Le refus du sens est conséquent dans le projet de déconstruction. Le sens est ailleurs : ici et maintenant, il mérite d'être absent. Le complotisme ne s'embarrasse pas de possibilité, même impossible. Il réalise le coup de force théorique : la vérité est cachée. Aucune série n'avait osé s'embarquer dans pareil délire. Une fameuse série télévisée plaida en guise d'annonce que la vérité est ailleurs, pour proposer un format oscillant entre fantastique et paranormal. Cette identité en dit long sur la teneur en réel de la déconstruction. Le complotisme est contraire à la théorisation et constitue de ce fait l'acmé de l'obscurantisme.
Ce qui est caché est caché en ce qu'il ne peut être subsumé, rendu visible, extirpé de son état de caché. Dès lors, ce qui compte, c'est de remplacer la théorie par l'enquête impossible. La manie d'enquête du complotisme rejoindrait la folie inquisitoriale propre au paranoïaque. Il faut enquêter séance tenante, pour découvrir, non qu'il n'y a rien à découvrir, mais que l'important est le caché. Une fois le caché atteint, l'enquête doit être abandonnée. Le caché est le stade ultime de la connaissance en ce qu'il est indicible, incompréhensible, mystérieux.
Le caché remplace le non-être, avec cette inflexion que le non-être est indicible, selon Descartes, jusqu'à Bergson, quand le caché est indéfiniment dicible, à condition de n'en rien dire. Le désespoir que charrie le complotisme tient à cette propension, au fond cohérente, de multiplier les commentaires pour dire que dire revient à ne rien dire, et que ne rien dire, c'est dire. Au final, le lecteur lucide est désespéré et frustré de ne jamais découvrir quoi que ce soit d'autre que le mystère, soit le report du sens, non pas vers l'ailleurs, mais vers l'impossible. Impossible de découvrir l'identité qui se cache derrière le caché, puisque le propre du caché est de proposer l'identité de l'inidentifié.

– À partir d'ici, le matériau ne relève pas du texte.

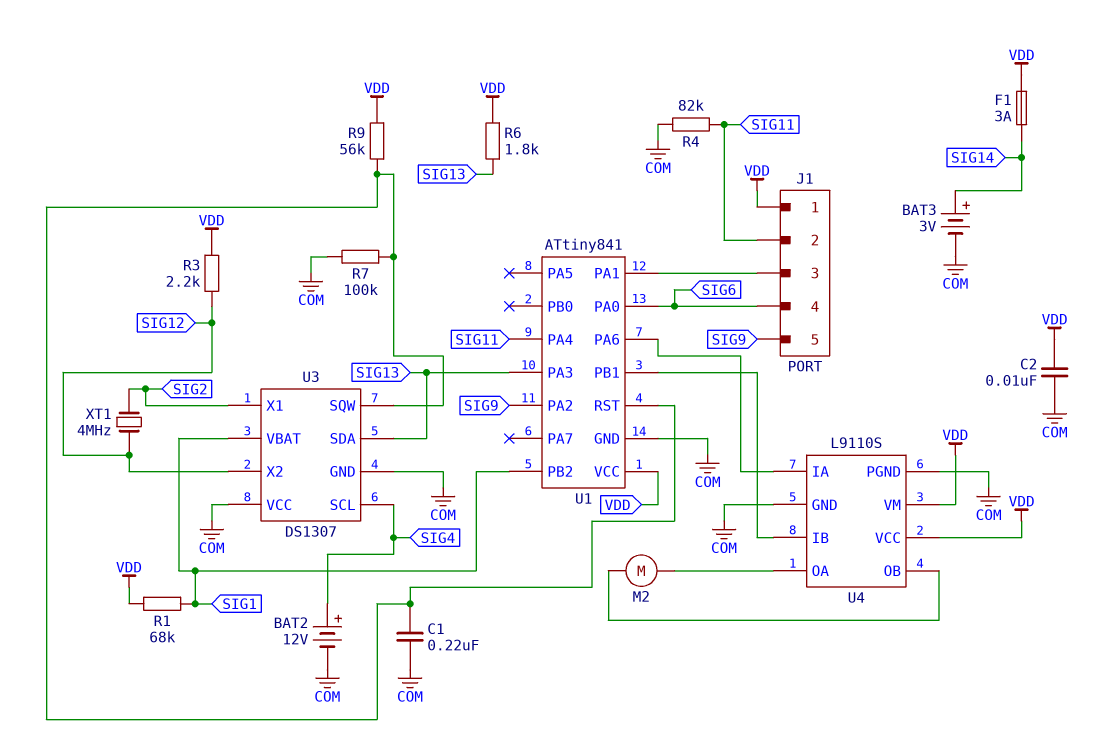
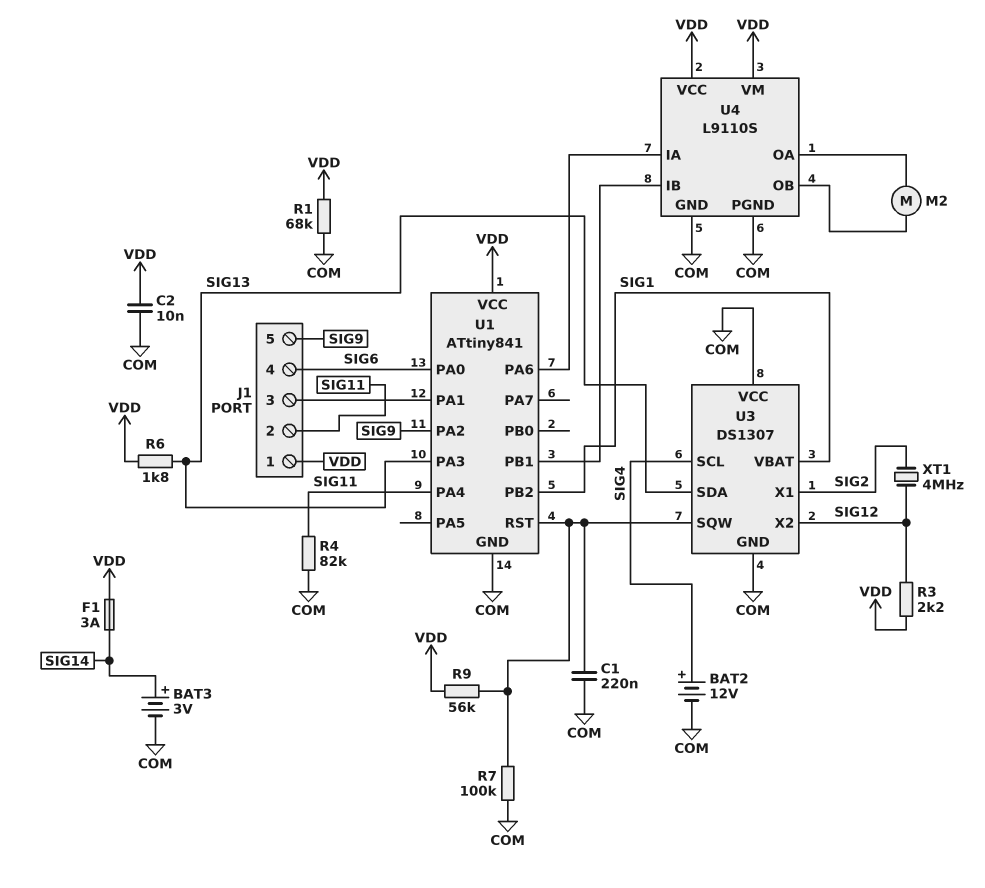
R1: 68k (SIG1, VDD) -> 68k (COM, VDD)

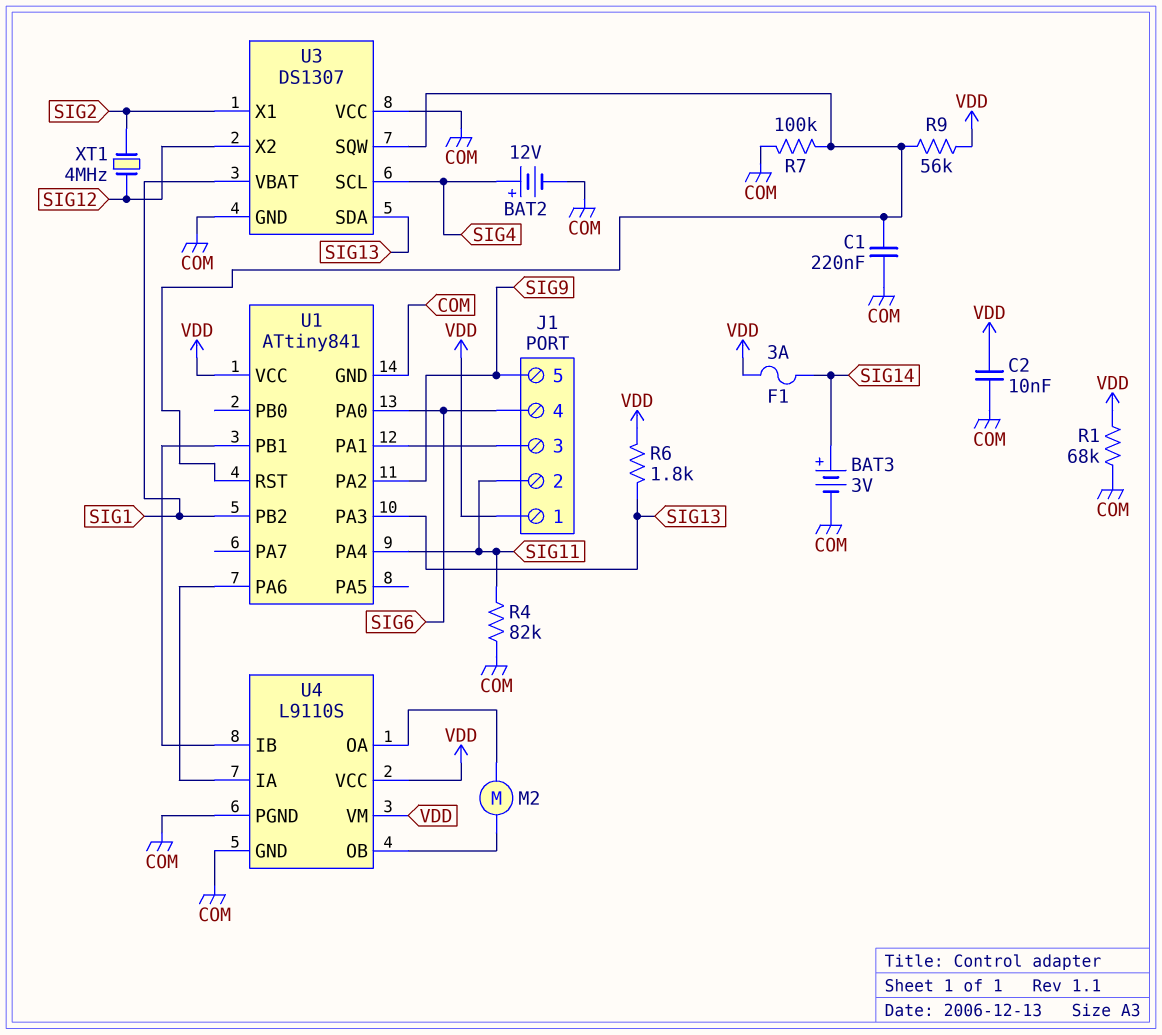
R3: 2.2k (SIG12, VDD) -> none

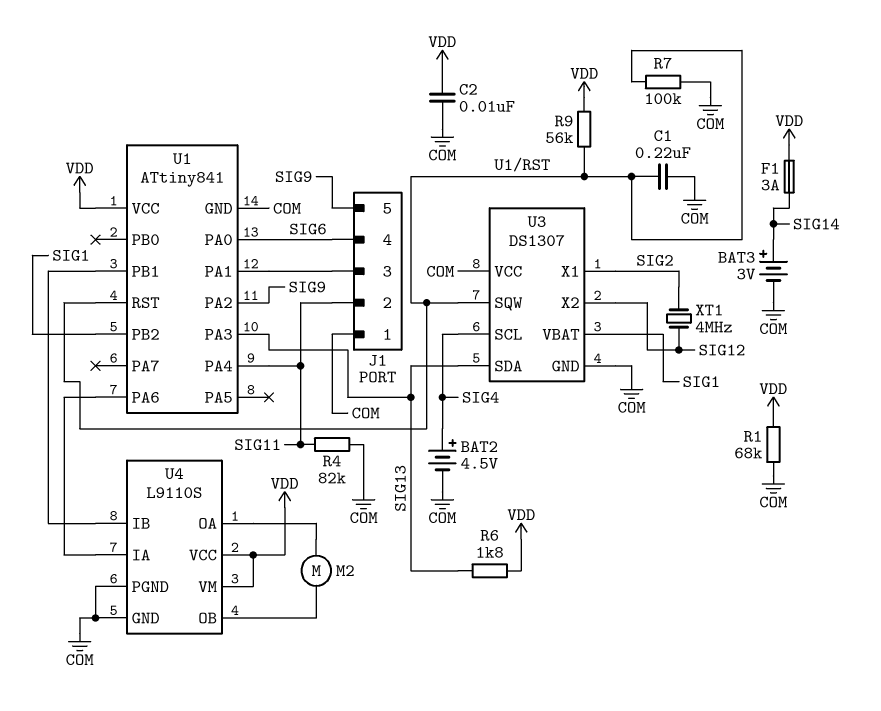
BAT2: 12V (plus SIG4, minus COM) -> 4.5V (plus SIG4, minus COM)
J1 pin 1: VDD -> COM

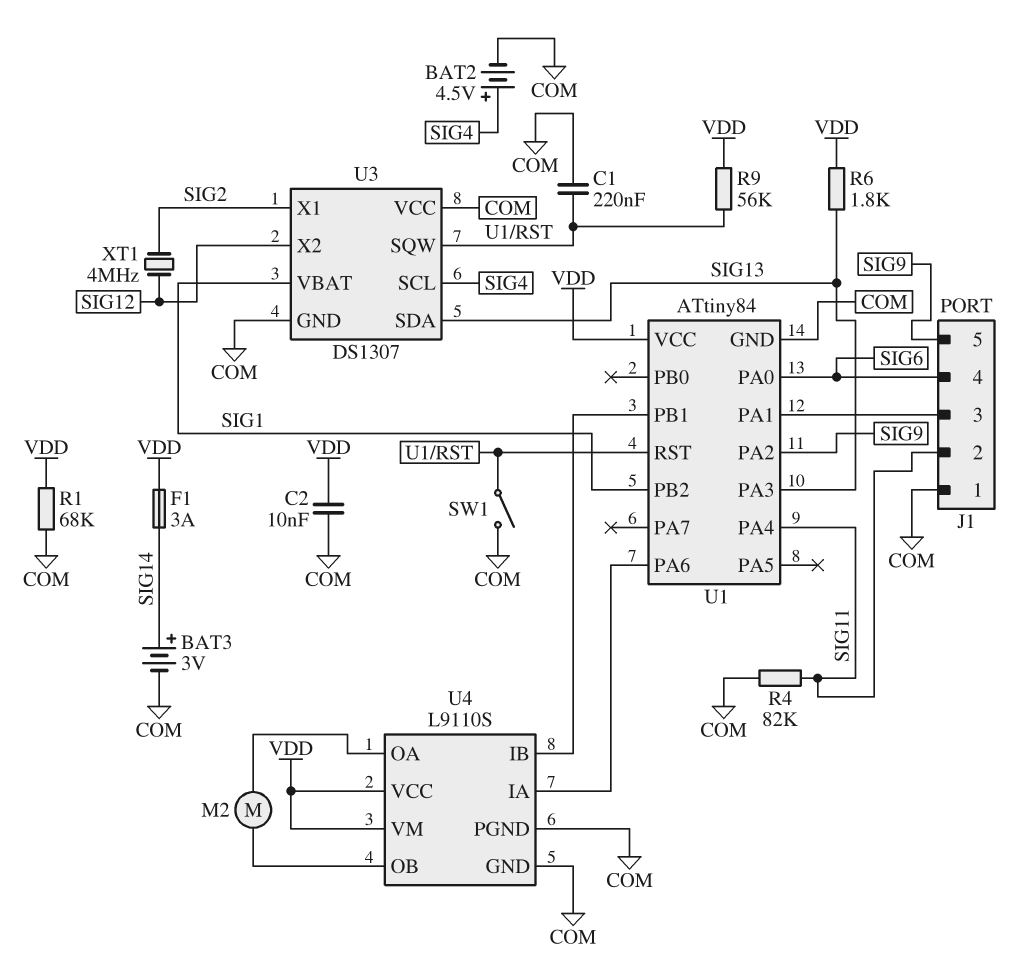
R7: 100k (COM, U1/RST) -> none
SW1: none -> switch (COM, U1/RST)
U1: ATtiny841 -> ATtiny84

Alors que les commentaires complotistes ressassent que la vérité n'existe pas et existe, les commentaires déconstructeurs eux expliquent que la vérité existe bel et bien, puisqu'elle est ailleurs. En attendant, le complotisme est cette maladie qui explique que tout soit complot, caché, et que l'important dans la quête soit l'enquête, à condition qu'elle se révèle impossible et inaboutie. Le complotiste est cet enquêteur qui se flatterait de proposer des conclusions inachevées, mystérieuses, fort de son principe selon lequel l'impossible est la vérité. L'impossible désigne le contradictoire.
Pas question de sombrer pour autant dans l'autre maladie du siècle, consistant à nier les complots effectifs sous prétexte de complotisme, et à se placer du côté du plus fort, peut-être pour ne plus se poser de questions et vivre à la Calliclès. Alors que le dénonciateur de complots (comme dans le 911) dénoncent les complots pour remettre le cours de la société à l'endroit et en finir avec la spirale négative, le complotiste se garde d'autant plus de trouver des responsables aux complots qu'il s'enferre dans la dénonciation des complots et ne veut pas en sortir.
L'horizon du complot est indépassable selon le complotiste, alors que selon le dénonciateur de complot, il faut sortir de cette crise pour recouvrer la bonne santé politique et culturelle. Rien de mystérieux au complot, sinon qu'il exprime la crise, et que le plus important est d'en revenir aux idées, pas de s'arrêter sur des individus. Le complotiste bloque sur les individus et leur accorde plus d'importance qu'aux idées. Raison de son enfermement mental et de la jouissance qu'il prend à se complaire dans le cercle vicieux : s'il en sortait, il se retrouverait plongé dans l'angoisse maximale de l'impossible.